> Task:
Every line with the string "added" in it belongs in your answer, so copy them all from the data.

--

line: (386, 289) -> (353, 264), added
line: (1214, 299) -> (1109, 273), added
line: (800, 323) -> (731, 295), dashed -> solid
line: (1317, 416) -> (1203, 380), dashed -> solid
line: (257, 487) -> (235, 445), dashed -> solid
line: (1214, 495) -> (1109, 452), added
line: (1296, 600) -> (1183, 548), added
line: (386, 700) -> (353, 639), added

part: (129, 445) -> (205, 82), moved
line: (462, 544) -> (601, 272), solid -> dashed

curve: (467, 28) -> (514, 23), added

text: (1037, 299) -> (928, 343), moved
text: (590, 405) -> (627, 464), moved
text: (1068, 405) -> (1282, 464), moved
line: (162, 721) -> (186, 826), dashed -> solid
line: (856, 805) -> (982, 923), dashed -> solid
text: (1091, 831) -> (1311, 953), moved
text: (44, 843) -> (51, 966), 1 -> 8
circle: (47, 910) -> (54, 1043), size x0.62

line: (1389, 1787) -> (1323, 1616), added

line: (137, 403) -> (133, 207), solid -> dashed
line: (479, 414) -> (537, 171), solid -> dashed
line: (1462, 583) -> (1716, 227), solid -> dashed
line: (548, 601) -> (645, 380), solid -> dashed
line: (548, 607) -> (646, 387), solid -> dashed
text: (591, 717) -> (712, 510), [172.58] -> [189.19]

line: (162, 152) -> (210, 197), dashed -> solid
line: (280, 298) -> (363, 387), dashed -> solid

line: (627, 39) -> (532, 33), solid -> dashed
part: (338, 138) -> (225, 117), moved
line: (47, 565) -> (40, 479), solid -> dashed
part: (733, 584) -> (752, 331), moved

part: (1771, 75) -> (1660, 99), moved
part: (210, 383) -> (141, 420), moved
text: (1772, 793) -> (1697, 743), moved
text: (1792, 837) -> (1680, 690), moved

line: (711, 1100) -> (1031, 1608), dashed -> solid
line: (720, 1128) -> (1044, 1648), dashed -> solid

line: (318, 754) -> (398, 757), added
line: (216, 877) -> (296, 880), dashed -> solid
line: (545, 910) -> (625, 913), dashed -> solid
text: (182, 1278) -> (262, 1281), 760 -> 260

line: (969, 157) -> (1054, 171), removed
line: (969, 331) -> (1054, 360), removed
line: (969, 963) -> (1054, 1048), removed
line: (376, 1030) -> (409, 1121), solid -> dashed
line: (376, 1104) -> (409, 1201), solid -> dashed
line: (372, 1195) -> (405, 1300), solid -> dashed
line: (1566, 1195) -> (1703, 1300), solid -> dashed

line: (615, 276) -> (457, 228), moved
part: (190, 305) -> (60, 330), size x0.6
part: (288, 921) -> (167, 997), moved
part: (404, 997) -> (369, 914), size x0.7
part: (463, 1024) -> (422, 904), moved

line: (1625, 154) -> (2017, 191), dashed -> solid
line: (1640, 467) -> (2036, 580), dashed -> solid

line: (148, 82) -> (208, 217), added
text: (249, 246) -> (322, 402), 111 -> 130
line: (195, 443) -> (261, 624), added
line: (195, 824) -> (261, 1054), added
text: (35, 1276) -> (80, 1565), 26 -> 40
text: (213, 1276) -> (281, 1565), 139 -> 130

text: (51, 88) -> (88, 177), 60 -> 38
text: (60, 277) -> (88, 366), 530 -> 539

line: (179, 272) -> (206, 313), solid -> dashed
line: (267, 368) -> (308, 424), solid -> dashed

--

> Answer box:
line: (386, 289) -> (353, 264), added
line: (1214, 299) -> (1109, 273), added
line: (1214, 495) -> (1109, 452), added
line: (1296, 600) -> (1183, 548), added
line: (386, 700) -> (353, 639), added
curve: (467, 28) -> (514, 23), added
line: (1389, 1787) -> (1323, 1616), added
line: (318, 754) -> (398, 757), added
line: (148, 82) -> (208, 217), added
line: (195, 443) -> (261, 624), added
line: (195, 824) -> (261, 1054), added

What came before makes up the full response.